One of my favorite games! I watched Deceased Crab and Mikenmonic do a playthough of this ages ago and fell in love with it! Such a good game with lots of little neat bits of real world history sprinkled in!
Goddamn, just gonna throw an hour and sixteen minute long video at us like it's just another Tuesday. I have to say, even if 90% of people don't bother to watch the videos all the way through, the effort and sheer time-investment of every single one of your videos is astonishing. These videos don't even deserve "Veiws" this shit should be on pay-per-view. This is the type of of effort that novel writers go through. "Underrated" doesn't even begin to describe your talents, in proportion to the quality of your videos you are practically *invisible*. Godspeed. You magnificent bastard.

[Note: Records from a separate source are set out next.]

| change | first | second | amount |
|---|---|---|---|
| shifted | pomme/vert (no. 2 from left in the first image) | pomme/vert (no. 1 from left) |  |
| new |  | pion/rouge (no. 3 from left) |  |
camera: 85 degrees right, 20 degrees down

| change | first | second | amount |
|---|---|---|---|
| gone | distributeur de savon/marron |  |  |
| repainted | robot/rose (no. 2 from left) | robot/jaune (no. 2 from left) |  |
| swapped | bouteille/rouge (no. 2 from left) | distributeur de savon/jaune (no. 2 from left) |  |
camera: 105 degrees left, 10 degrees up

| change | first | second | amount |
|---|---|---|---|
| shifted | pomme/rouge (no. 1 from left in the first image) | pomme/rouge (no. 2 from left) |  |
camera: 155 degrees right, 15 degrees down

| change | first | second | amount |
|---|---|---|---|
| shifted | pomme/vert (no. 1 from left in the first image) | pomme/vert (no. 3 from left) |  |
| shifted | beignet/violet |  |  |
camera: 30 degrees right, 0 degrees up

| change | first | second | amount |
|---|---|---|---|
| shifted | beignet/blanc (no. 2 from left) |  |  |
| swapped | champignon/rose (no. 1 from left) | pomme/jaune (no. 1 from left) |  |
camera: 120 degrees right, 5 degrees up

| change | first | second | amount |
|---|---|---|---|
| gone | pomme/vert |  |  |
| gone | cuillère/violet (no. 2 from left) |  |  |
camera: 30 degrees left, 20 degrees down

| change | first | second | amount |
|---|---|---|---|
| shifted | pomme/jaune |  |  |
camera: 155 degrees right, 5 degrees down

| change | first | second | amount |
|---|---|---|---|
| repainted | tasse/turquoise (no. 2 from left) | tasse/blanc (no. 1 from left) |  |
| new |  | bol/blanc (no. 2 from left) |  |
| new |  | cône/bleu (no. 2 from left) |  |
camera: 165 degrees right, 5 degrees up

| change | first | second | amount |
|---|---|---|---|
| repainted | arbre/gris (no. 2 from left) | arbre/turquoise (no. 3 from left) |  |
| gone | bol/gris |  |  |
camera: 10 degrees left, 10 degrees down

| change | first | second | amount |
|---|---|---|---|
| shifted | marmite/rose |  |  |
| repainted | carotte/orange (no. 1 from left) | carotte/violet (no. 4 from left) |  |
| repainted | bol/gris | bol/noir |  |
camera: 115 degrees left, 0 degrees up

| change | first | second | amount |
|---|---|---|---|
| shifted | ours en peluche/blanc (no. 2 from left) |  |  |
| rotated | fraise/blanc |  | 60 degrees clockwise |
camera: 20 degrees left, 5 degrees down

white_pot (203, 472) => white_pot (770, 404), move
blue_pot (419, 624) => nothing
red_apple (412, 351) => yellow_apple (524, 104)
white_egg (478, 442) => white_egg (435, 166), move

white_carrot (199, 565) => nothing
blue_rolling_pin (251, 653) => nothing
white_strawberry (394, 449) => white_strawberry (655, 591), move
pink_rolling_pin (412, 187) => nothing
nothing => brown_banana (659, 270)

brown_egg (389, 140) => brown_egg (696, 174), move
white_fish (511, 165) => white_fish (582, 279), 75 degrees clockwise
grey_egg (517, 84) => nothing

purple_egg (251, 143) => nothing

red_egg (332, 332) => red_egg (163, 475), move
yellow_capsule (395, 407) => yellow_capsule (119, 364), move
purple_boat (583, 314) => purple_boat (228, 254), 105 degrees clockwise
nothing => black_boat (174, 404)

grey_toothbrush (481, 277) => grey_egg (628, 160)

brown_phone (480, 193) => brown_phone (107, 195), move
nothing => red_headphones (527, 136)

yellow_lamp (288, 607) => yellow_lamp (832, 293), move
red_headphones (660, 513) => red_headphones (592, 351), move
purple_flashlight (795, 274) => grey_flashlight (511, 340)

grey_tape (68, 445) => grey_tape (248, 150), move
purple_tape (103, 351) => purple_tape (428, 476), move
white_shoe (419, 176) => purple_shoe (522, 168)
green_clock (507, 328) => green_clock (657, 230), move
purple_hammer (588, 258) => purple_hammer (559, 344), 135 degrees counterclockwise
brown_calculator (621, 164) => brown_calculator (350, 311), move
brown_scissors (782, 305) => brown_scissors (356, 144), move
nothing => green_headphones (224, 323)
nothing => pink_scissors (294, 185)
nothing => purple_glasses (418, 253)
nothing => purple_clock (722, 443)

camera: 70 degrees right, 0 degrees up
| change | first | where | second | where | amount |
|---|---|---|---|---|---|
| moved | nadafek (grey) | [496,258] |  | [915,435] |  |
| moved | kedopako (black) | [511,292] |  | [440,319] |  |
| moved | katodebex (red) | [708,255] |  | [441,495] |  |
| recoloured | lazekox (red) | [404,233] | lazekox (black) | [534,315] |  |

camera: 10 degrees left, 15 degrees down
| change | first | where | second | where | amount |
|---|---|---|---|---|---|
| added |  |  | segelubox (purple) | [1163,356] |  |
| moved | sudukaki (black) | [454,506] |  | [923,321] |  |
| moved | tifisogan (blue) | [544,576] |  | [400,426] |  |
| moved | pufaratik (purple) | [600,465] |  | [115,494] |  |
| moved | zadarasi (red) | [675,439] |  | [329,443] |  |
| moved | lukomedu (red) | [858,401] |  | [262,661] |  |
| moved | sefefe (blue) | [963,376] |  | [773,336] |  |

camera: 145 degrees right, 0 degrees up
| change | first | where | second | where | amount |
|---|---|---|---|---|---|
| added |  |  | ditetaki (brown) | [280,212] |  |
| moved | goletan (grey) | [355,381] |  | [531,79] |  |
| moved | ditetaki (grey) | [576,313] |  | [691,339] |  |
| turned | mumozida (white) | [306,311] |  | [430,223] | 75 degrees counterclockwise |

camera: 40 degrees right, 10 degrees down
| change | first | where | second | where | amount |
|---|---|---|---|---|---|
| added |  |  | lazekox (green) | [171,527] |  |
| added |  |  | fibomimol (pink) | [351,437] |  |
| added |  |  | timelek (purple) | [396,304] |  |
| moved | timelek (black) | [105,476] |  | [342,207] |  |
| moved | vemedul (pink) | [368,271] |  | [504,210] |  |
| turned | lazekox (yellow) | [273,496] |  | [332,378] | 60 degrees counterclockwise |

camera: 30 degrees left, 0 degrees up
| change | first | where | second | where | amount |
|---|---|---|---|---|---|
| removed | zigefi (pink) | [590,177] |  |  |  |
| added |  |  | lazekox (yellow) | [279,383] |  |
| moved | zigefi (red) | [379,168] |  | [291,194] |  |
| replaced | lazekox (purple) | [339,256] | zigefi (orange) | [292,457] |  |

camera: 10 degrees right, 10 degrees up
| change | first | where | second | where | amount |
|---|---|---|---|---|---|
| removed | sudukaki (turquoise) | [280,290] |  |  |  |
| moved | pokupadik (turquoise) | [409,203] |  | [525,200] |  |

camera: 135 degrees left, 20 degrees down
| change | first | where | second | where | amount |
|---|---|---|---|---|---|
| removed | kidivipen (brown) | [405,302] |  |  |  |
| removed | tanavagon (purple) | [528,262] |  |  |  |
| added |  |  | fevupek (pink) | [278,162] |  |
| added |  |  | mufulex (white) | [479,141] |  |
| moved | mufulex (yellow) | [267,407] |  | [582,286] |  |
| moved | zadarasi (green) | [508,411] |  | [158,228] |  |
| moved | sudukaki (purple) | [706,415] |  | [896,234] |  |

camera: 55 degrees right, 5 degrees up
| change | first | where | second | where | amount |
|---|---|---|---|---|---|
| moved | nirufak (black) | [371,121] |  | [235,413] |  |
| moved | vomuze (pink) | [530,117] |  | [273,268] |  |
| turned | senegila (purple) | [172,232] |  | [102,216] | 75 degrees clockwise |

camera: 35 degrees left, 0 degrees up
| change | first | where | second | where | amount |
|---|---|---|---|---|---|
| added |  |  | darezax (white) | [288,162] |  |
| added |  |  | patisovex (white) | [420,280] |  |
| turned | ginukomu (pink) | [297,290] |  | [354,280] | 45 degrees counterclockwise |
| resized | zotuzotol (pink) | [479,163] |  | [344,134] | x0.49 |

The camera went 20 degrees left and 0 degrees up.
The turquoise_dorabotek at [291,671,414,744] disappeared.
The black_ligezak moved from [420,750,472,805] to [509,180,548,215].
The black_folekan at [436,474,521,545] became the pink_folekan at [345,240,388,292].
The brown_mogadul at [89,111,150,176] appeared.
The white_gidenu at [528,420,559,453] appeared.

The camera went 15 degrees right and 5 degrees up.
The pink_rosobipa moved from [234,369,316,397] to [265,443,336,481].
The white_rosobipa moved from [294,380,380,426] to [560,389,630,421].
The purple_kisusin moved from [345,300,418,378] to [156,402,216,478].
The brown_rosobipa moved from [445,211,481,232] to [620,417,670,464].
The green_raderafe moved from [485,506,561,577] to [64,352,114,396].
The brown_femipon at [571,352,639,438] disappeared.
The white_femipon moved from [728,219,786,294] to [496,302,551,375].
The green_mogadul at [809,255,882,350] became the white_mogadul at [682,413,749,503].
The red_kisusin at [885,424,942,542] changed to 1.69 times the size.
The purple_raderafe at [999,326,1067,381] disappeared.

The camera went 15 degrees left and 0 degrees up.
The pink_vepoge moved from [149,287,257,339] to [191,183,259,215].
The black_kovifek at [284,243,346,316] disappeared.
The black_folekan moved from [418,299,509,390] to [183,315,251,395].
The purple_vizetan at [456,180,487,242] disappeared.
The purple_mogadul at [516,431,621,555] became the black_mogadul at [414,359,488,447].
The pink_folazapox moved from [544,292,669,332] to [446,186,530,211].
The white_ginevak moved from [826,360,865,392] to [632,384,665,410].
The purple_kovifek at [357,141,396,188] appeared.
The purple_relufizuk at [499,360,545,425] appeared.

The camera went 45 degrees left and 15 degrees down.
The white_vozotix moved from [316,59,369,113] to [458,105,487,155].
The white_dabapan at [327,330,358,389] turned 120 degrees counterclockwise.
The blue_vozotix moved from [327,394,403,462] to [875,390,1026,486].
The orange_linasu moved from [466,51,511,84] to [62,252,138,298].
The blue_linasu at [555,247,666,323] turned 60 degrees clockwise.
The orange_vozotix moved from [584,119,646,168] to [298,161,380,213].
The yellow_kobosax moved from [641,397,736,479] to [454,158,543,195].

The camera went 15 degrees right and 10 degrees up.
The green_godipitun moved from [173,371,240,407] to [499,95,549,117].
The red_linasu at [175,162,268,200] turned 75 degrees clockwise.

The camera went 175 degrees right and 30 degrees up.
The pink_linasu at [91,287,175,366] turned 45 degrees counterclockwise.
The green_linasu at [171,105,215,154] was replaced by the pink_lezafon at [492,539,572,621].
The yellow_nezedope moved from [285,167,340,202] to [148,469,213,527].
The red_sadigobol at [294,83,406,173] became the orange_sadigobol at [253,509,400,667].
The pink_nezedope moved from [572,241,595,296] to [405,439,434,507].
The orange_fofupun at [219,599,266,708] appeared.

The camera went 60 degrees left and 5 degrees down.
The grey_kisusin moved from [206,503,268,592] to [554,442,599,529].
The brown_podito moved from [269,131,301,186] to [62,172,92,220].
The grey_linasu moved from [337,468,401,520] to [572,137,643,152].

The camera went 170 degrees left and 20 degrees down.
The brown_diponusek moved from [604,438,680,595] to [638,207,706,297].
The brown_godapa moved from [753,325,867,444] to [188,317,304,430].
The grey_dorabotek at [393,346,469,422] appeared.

I absolutely adore your reviews just the same genre of games I enjoy great job!, I’ve rewatched your tower climb video several times bc it’s just so good
48:05 I was browsing through Rebirth's folders when I bought the DLC (my game save didn't transfer), and I found a bunch of .a files and a readme saying that the files were intentionally made that way to prevent players from spoiling secrets for themselves. Really cool that he went through all that trouble.
Wasn't expecting this but your style of content is stuff I enjoy quite a lot. La Mulana is definitely up there as one of my favorite Metroidvanias, though I'll probably never beat it blind. Will definitely attempt to beat its sequel blind though, especially since it got a DLC.
The single most satisfying moment I've ever had playing any video game was when I was able to solve the cipher in the infinite hallway area. So glad to see you cover this, and also cursing you for reminding me I still need to beat it.
My favourite memory of playing La-Mulana was making a complete map by screeshotting each map tile and piecing them together in MSpaint while recording all tablet texts in a text file. It was very satisfying to see tablets referring things and then starting to order your notes based on keywords like "the twins" or "mother" and eventually piecing everything together from your own notes. Tho there is some absolute fucking bullshit like pressing down on the pot in mausoleum that warps you into springs where the hint is that one of the giants point at it Reeeeee. La-Mulana works in it's core if you as a player are willing to solve and brain the shit out from your own notes no matter how bullshit it's gets. I got walled by La-Mulana 2 and set it down.... Maybe it's time to start and try again.
Thar kind of approach works *really* well for la-mulana since most of the puzzles aren't as bullshit. Though you need the images on the tablets too, so a text file might be a bad choice.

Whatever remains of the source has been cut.